Greta Harris, co-chair of the Virginia Redistricting Commission, provides an update on the proposed state Senate map

The compromise map came together behind the scenes over the weekend, the product of negotiations between party-allied staff and the co-chairs of the commission.

The compromise map presented on Monday did not settle a key sticking point among commission members: the creation of districts where racial minorities can elect candidates of their choice.

The jointly produced map included three Black-majority districts and two that come close to the 50% mark, and six additional districts where a combination of racial minority groups make up the majority.

If the 2020 census were applied to the maps now in effect, it would yield four Black-majority districts and eight minority-majority districts, commission staff said Monday.

One key feature of the newly proposed map is that it reduced from initial proposals the number of incumbents who would have found themselves running in primaries or party contests against fellow legislators.

The panel’s co-chairs directed the move despite statements from some commission members that such protection should come at the end of the process.

In Northern Virginia, co-chair Greta Harris said, the only incumbents who are still paired in proposed districts with other incumbents are Senate Majority Leader Dick Saslaw, D-Fairfax, and Finance Chair Janet Howell, D-Fairfax, who are both planning to retire rather than seeking additional four-year terms in 2023. (Saslaw would be in the same district as Sen.
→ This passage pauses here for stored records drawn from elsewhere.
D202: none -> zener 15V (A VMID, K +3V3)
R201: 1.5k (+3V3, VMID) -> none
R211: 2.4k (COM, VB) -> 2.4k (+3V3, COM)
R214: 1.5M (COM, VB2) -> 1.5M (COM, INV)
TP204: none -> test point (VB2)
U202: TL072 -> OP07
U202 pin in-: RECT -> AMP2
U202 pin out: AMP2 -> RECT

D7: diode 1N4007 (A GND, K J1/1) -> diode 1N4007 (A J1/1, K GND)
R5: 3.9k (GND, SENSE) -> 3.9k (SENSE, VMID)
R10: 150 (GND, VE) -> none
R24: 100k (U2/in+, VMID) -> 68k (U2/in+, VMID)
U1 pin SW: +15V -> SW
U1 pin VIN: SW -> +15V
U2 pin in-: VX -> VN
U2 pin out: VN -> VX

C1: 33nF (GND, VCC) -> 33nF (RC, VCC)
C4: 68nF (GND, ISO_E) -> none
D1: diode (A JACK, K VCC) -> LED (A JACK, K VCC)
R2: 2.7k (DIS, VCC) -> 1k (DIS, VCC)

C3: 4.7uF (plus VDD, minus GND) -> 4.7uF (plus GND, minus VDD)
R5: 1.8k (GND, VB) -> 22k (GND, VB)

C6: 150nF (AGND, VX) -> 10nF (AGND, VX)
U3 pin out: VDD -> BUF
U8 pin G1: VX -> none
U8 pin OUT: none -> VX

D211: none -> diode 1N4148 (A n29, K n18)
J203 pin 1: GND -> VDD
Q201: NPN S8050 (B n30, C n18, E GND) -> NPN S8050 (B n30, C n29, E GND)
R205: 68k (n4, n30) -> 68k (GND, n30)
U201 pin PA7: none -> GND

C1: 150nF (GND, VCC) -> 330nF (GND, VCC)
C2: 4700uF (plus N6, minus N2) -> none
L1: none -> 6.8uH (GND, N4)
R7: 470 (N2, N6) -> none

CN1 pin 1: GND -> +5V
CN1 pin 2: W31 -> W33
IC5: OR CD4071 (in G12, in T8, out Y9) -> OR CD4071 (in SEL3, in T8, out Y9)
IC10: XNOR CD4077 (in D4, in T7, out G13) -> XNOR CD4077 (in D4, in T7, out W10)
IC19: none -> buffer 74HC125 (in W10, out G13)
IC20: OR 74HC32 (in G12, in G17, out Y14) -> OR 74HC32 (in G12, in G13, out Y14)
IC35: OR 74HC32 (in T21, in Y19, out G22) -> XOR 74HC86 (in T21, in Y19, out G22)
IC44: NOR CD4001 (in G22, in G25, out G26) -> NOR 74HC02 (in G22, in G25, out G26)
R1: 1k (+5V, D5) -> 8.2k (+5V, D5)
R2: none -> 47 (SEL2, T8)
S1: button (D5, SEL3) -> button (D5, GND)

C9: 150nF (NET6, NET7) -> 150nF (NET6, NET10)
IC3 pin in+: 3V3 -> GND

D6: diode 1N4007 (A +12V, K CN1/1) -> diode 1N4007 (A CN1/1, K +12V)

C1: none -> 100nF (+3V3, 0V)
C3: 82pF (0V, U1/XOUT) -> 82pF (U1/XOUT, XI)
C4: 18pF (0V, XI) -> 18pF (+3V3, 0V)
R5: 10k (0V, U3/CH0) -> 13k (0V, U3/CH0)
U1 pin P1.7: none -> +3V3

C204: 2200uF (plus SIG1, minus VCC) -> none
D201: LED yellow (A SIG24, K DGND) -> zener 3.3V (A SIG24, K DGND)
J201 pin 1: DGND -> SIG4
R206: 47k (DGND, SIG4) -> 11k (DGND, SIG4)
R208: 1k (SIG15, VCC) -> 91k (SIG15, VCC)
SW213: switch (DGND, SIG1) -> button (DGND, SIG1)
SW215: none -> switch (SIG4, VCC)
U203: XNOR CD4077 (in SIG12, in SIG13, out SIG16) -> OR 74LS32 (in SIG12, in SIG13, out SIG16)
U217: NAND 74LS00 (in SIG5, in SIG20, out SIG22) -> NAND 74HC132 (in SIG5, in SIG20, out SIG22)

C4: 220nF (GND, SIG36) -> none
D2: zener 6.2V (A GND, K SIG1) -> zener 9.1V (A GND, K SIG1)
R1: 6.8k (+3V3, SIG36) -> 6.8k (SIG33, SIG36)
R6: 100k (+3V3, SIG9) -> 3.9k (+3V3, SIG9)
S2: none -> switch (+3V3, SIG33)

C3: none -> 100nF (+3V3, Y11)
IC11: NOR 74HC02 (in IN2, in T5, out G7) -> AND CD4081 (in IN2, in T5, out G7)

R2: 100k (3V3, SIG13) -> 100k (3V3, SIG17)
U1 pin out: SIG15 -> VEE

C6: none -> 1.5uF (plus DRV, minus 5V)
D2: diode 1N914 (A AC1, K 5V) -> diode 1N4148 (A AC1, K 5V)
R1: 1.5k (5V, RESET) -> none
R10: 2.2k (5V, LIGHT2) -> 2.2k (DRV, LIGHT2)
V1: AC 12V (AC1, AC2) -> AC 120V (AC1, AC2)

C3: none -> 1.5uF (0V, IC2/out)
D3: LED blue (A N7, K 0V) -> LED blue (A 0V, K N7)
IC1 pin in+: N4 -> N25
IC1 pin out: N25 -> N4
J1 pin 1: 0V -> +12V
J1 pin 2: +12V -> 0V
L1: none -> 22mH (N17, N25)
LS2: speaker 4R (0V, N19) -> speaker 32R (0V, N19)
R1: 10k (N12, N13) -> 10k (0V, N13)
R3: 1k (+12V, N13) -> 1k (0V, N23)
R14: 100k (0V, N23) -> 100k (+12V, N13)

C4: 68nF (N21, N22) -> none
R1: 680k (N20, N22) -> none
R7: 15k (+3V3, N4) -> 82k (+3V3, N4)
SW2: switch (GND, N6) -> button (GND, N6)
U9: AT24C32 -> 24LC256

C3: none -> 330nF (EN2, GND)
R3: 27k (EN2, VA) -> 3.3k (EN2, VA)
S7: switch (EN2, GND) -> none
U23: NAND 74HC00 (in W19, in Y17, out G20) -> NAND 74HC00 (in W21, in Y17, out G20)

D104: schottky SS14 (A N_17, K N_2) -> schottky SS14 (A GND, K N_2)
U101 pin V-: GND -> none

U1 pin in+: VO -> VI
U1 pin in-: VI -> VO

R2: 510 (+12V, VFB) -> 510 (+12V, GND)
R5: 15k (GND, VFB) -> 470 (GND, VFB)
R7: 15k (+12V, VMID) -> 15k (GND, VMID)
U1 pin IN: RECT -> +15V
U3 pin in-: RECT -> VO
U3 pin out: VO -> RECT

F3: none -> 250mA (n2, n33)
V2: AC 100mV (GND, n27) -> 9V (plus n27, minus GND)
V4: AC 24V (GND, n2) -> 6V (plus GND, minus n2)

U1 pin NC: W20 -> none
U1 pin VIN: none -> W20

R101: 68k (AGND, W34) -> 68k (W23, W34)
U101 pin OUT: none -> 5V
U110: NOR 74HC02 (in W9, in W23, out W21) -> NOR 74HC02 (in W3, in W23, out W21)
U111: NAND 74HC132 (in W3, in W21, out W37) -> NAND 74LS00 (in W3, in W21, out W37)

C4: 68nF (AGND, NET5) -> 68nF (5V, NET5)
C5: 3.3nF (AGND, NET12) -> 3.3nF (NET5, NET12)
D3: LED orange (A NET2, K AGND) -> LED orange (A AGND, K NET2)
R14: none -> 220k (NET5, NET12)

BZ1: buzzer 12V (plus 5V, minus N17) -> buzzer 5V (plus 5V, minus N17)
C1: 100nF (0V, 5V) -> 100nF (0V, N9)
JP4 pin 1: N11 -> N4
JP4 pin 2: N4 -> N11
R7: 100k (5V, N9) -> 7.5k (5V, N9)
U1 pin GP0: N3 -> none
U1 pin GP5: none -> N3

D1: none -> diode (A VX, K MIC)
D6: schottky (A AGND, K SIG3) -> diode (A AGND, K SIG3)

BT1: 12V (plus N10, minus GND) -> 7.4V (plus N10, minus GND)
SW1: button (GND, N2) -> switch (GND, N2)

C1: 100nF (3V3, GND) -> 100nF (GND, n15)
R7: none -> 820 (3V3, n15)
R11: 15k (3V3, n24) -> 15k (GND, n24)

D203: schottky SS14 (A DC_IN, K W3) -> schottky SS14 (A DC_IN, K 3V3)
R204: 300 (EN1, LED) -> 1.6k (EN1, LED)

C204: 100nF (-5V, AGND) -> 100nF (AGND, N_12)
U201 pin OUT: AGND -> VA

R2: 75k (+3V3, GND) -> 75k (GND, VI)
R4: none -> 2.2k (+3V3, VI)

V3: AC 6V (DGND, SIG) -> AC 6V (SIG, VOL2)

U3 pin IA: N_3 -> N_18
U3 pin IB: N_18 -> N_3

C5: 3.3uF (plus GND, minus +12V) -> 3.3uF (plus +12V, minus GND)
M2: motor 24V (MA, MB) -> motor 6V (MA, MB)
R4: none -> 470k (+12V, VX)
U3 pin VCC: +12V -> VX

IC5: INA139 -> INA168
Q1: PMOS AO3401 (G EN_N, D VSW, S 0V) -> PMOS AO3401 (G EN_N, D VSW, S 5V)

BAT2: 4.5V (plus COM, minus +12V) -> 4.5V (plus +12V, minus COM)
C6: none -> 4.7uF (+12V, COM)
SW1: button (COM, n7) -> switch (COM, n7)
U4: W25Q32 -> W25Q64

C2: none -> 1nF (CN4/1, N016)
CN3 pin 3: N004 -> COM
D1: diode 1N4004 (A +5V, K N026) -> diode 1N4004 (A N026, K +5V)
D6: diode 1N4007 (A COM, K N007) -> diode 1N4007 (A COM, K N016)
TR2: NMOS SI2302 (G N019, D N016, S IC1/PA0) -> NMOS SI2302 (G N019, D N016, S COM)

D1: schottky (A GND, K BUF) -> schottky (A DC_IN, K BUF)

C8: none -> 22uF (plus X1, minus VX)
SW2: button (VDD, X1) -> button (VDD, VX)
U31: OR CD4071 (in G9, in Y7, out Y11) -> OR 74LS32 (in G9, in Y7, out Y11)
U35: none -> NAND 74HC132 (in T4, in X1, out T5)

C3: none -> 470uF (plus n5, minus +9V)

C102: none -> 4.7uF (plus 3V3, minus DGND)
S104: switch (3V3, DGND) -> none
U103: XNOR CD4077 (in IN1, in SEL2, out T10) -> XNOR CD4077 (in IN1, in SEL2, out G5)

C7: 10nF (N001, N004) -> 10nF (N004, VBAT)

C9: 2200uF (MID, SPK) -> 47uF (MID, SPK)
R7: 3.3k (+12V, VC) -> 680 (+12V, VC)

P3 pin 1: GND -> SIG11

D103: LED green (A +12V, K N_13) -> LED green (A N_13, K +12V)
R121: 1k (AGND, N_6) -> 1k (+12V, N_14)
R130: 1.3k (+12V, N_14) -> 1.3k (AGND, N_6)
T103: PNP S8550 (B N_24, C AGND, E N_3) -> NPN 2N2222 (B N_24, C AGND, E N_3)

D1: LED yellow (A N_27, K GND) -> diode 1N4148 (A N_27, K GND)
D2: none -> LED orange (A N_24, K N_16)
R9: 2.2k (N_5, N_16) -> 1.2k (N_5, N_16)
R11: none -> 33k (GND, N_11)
David Marsden, D-Fairfax. Howell would be in the same district as Sen. Jennifer Boysko, D-Fairfax.)

Sen. Steve Newman, R-Lynchburg, who used to sit on the commission, and Sen. Mark Peake, R-Lynchburg, would be in the same district, but Newman has said he is unlikely to run again.

Sen. Jenn Kiggans, R-Virginia Beach, would be in the same district as Sen. Lynwood Lewis, D-Accomack, but Kiggans is running for Congress next year, seeking the seat held by Rep. Elaine Luria, D-2nd.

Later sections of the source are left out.